Comment socialiser des enfants issus de ces milieux dans de telles conditions ? Ceux qui propagent une telle conception de l’altérité musulmane ou islamique, altérité rituelle ou simplement sociale et pas du tout théologico-philosophique ne veulent pas d’une assimilation de leurs coreligionnaires à la socio-culture française, fondée sur la fraternité, la tolérance et la diversité. Bref l’idéal républicain.
Au plan philosophique ou simplement sociologique, cette situation pose la question suivante : l’identité arabo-musulmane est elle compatible avec la culture européenne en général ? Au fond, oui, si l’on s’en réfère aux pères spirituels de l’Europe parmi lesquels figure, aux côtés de Maimonide et de Thomas d’Aquin, un certain ibn Rushd, dit Averroès dont l’apport à notre culture est indiscutable. Mais il n’est pas le seul. Le précédèrent des hommes comme Al-Farabi, Ibn Tufayl, Ibn Sina et même le vieux Ibn Badja, l’Avempace des Latins.

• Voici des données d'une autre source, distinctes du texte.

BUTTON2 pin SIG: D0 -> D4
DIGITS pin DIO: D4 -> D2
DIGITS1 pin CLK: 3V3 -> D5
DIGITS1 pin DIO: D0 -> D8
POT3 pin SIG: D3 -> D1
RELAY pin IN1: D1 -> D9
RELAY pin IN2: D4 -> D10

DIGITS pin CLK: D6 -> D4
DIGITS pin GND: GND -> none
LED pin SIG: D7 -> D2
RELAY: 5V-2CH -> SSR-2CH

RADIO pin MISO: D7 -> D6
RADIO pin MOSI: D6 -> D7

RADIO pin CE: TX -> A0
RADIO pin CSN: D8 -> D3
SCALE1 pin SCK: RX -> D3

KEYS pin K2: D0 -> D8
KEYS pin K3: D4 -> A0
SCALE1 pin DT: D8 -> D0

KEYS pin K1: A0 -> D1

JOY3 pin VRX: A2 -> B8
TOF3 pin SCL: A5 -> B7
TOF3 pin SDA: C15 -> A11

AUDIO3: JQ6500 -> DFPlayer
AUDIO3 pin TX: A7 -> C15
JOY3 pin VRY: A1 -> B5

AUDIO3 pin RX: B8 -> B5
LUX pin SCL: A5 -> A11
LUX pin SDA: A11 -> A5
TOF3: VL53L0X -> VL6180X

Reste un aspect qui est loin d’être anodin, c’est l’antisémitisme qui fleurit dans ces banlieues qui se vident de leurs juifs. On se souvient des attentats sanglants en plein Paris mais aussi des agressions en banlieue… Avec les réactions set les appels du premier Ministre de l’poque, Manuel Valls…
Ce que les extrémistes n’ont pas compris car cela ne les intéresse pas, c’est que la France et / ou l’Europe peut être une chance pour l’islam. Pour en faire une des religions d’Europe vivant paisiblement aux côtés des autres.
Mais pour ce faire, il faut reprendre à son compte les valeurs de la culture européenne.